Le vieil homme s’interrompt un instant pour boire une gorgée de café. À travers la fumée qui s’échappe de sa tasse, il regarde les yeux des enfants, ronds comme des billes, pleins d’impatience. Il repose enfin le récipient dans sa soucoupe.

— Après son voyage, la Befana revint auprès de sa sœur et elles vécurent heureuses. Chaque année lorsque la bienheureuse sorcière enfourchait son balai pour dispenser ses cadeaux, le cœur de sa sœur s’animait de ressentiment et de méchanceté. Elle devenait chaque année plus puissante et maléfique, plus jalouse et méchante…

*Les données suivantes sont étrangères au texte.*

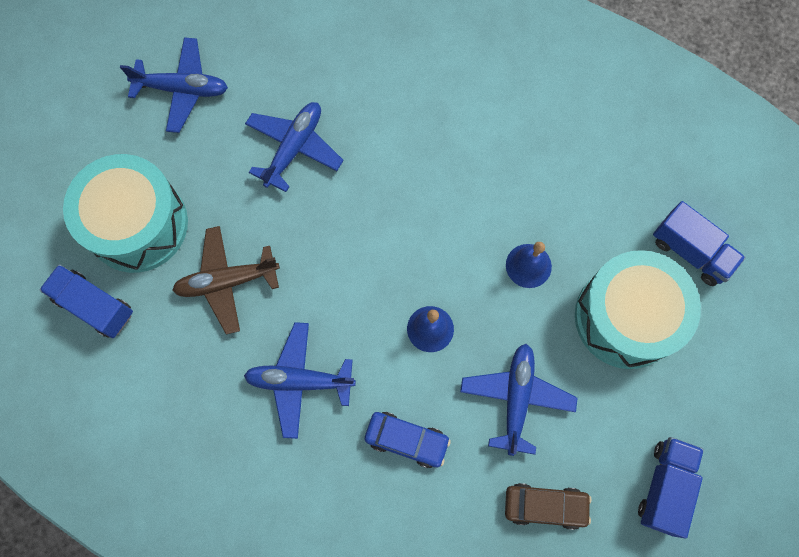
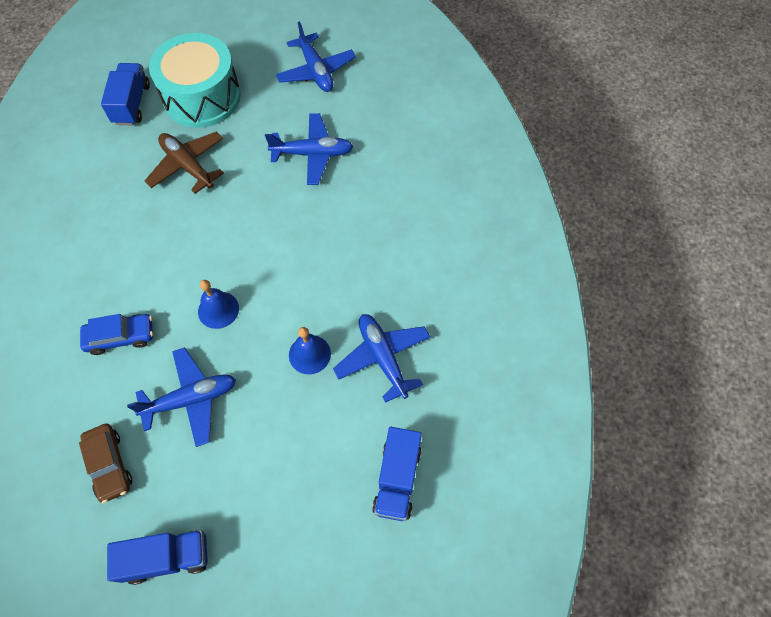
camera: 60 degrees right, 10 degrees down
(299, 381) = (135, 245): blue plane -> blue plane (383, 358)
(406, 440) = (120, 337): blue car -> blue car turned 90 degrees counterclockwise
(626, 317) = (305, 452): turquoise drum -> none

— Êtes-vous en train de nous dire que Madame Sgarlatta est la Befana et qu’elle a disparu à cause de sa méchante sœur ? demande Silvio, incrédule.

— Je me souviens bien de la maison de sa sœur. Je ne suis plus passé par la Calle Del Strigone depuis des années. Mais le Ramo Dei Re Magi donne juste à l’arrière de la maison de cette dame. Ici, déclare Gandolfo en pointant son doigt sur la carte.

Les trois enfants regardent le plan et constatent que le grand-père de Livia ne se trompe pas sur ce point.

— Nous sommes allés dans la Calle del Strigone, il n’y a que des ruines là-bas, personne n’y vit, réagit Agostino en lisant les notes de son carnet.

— Comment y êtes-vous allés ? Si je n’avais pas trouvé le Ramo Dei Re Magi sur le plan, je ne l’aurais pas vue.

— C’est votre chat, le gros chat roux qui nous a montré le chemin, dit Silvio.

Gandolfo se lève à nouveau, surpris. Une ombre de désespoir assombrit son visage et c’est d’une voix triste qu’il reprend.

— Je crains que la sœur de la Befana ait fini par devenir trop jalouse. Elle a dû enlever Madame Sgarlatta.

— Que peut-on faire ? implore Livia.

— Cette histoire nous dépasse tous les quatre. Même mes amis chats ne seront pas d’un très grand secours… L’Épiphanie est après-demain, nous n’avons pas beaucoup de temps pour agir. Il nous faut appeler les forces de la magie de Noël.

— Mais, Noël est passé, riposte Agostino qui s’efforce de ne pas croire aux paroles du vieil homme.

— Noël ne prend réellement fin que lorsque la Befana a distribué ses bonbons, la magie persiste jusqu’à cette date.

— Comment fait-on pour appeler les forces de la magie de Noël ? demande Silvio.

— Je vais vous expliquer. Ce soir, avant de vous coucher, vous prenez une feuille de papier et vous écrivez une belle lettre au Père Noël. Vous le prierez de retrouver la Befana, il ne pourra pas ignorer l’appel de trois enfants.